Ecco perché è in corso il braccio di ferro tra i favorevoli al meccanismo di condizionalità – i dominatori tedeschi e francesi oggi in Europa – e i suoi detrattori, cioè i Paesi dell’Est, Varsavia, Budapest e via dicendo. La battaglia è politica. Infatti, con la proposta tedesca di condizionare l’accesso ai fondi europei al rispetto del fantomatico “stato di diritto” ideologicamente interpretato, Germania e Francia (con l’Italia dei “non votati”) vorrebbero far fuori l’alleanza di Visegrád. E in particolare Budapest e Varsavia, i “non allineati”. In seguito, calmate le acque, per altri motivi, potrebbero far fuori anche l’Italia con trucchi e imbrogli. Un po’ come nella dubbia vittoria di Joe Biden contro Donald Trump negli Stati Uniti d’America, dove hanno fatto votare i morti durante la notte ed escluso gli scrutatori repubblicani.

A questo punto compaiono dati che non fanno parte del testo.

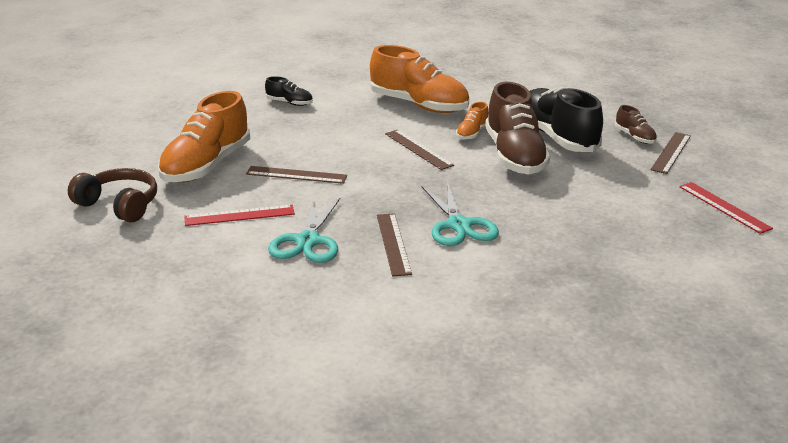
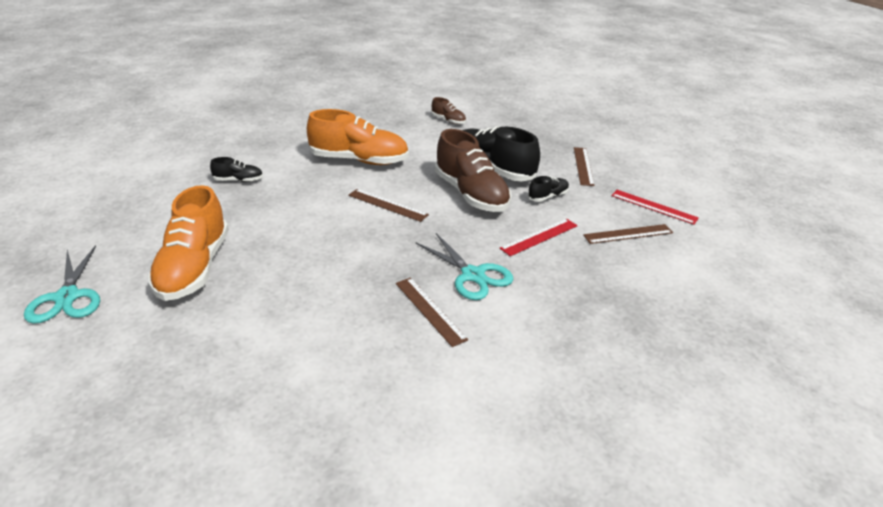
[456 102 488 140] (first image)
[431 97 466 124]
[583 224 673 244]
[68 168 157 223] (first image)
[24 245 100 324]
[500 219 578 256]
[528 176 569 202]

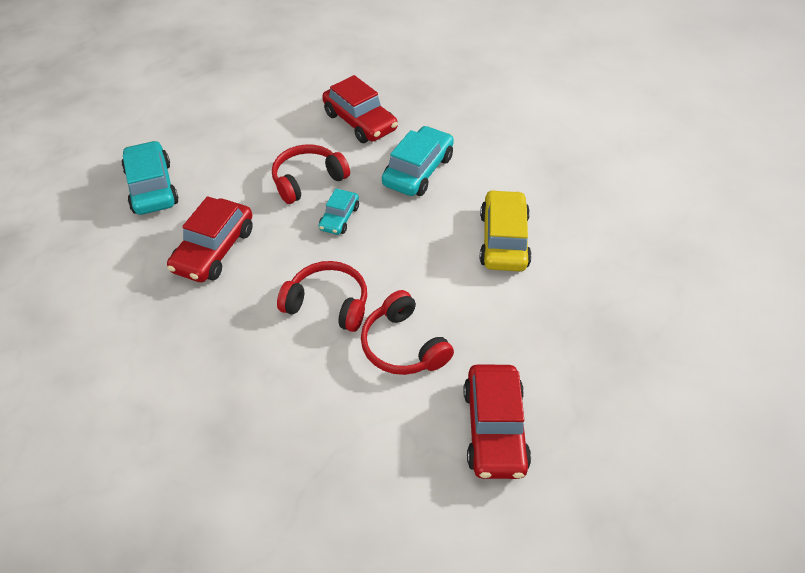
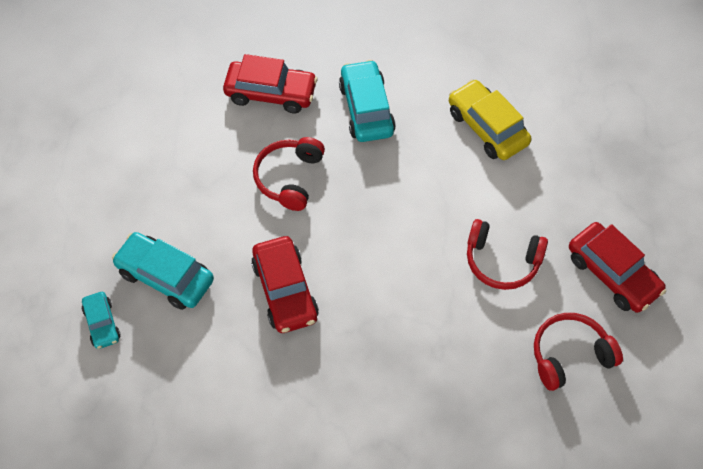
[82 292 121 349]
[534 313 623 391]

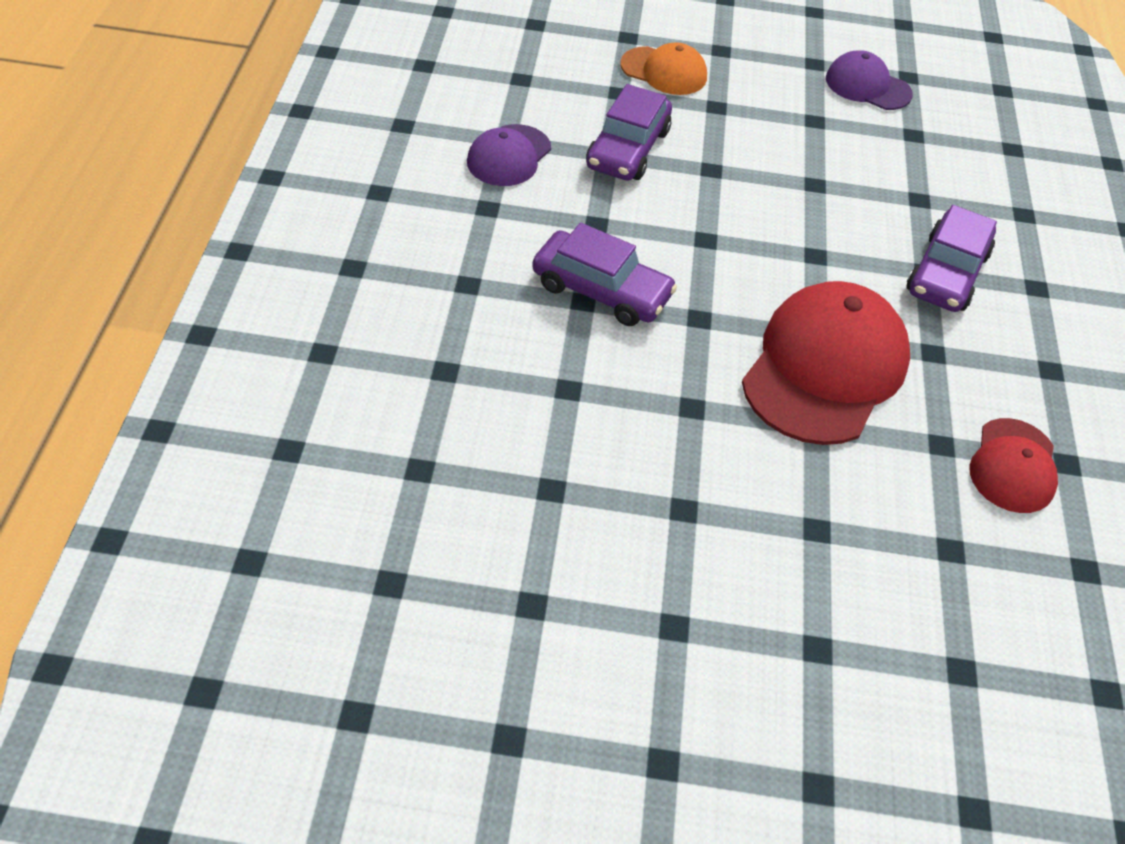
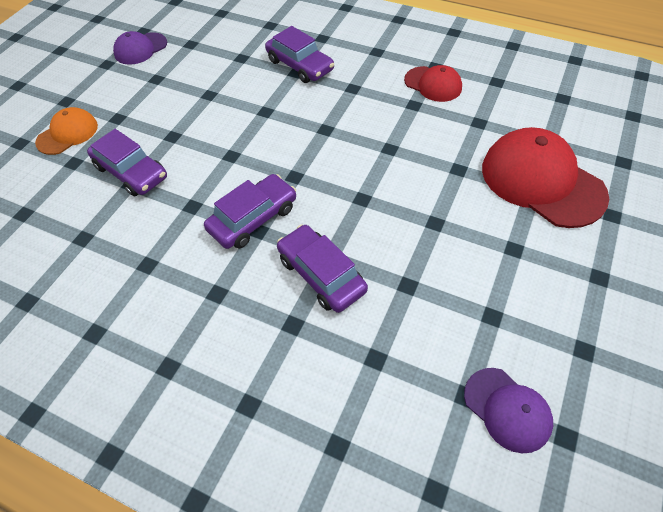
[464 368 553 453]
[482 127 609 228]
[277 225 368 313]

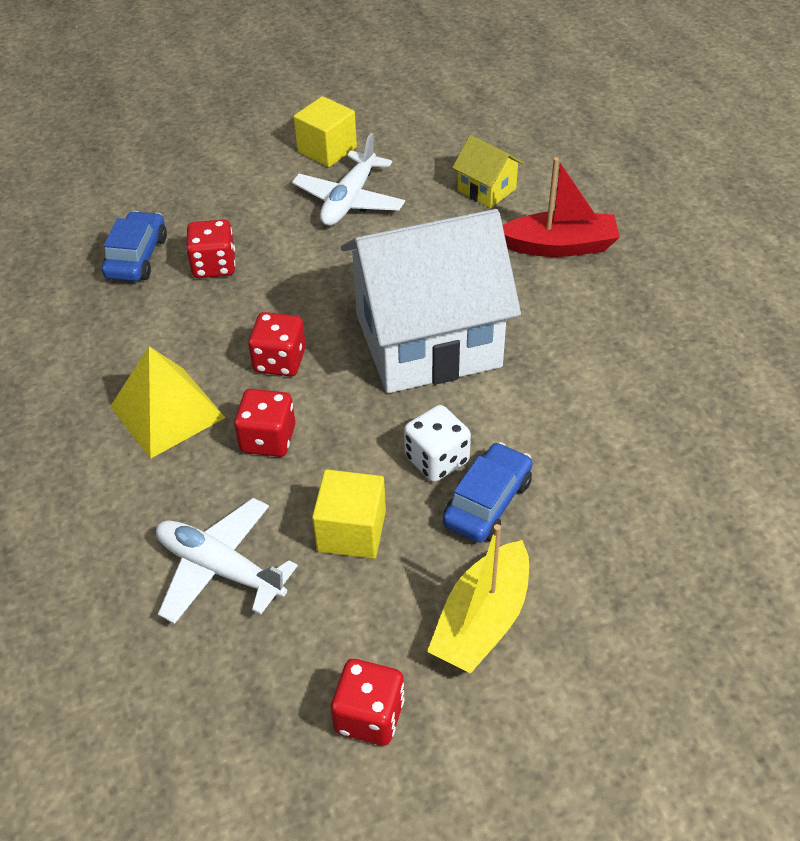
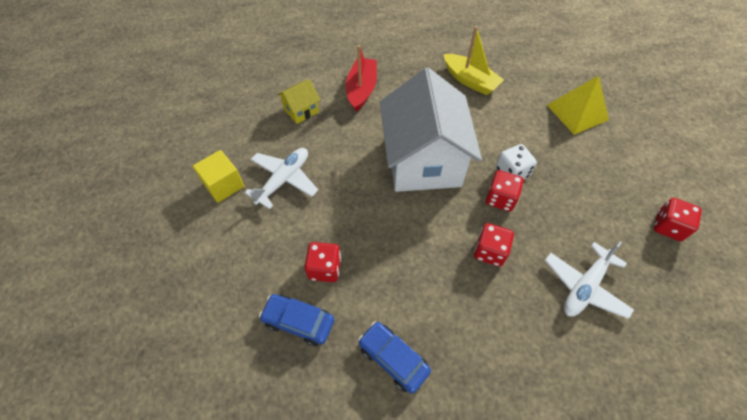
[244 148 318 209]
[486 170 524 212]
[547 75 609 135]
[358 322 431 394]
[312 469 386 559] (first image)
[444 26 504 95]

Polonia, Ungheria e Slovenia hanno a ragione chiesto l’introduzione di “criteri oggettivi - dello stato di diritto – e la possibilità di fare ricorso contro la privazione dei fondi”. Il primo ministro ungherese ha stigmatizzato - a ragione – come la decisione di attribuire un significato particolarmente fluido, e quindi strumentalizzabile, del concetto di stato di diritto spiani la strada al “ricatto con strumenti finanziari contro tutti i Paesi europei, ed in particolare contro i Paesi membri che si oppongono, ad esempio, all’immigrazione, controllata e non”. Polonia, Ungheria e Slovenia “sostengono ardentemente lo stato di diritto”, ma tale concetto può essere ampiamente utilizzato per perseguire fini politici e ideologici anziché meramente giuridici. Ed è proprio quello che l’attuale Europa sbagliata franco-tedesca vuole fare. L’Italia, il nostro Paese, deve andare a votare il prima possibile, in modo da non continuare a nascondersi dietro agli imbrogli dell’Europa franco-tedesca. Ma per stabilire nuove regole trasparenti in una nuova Europa.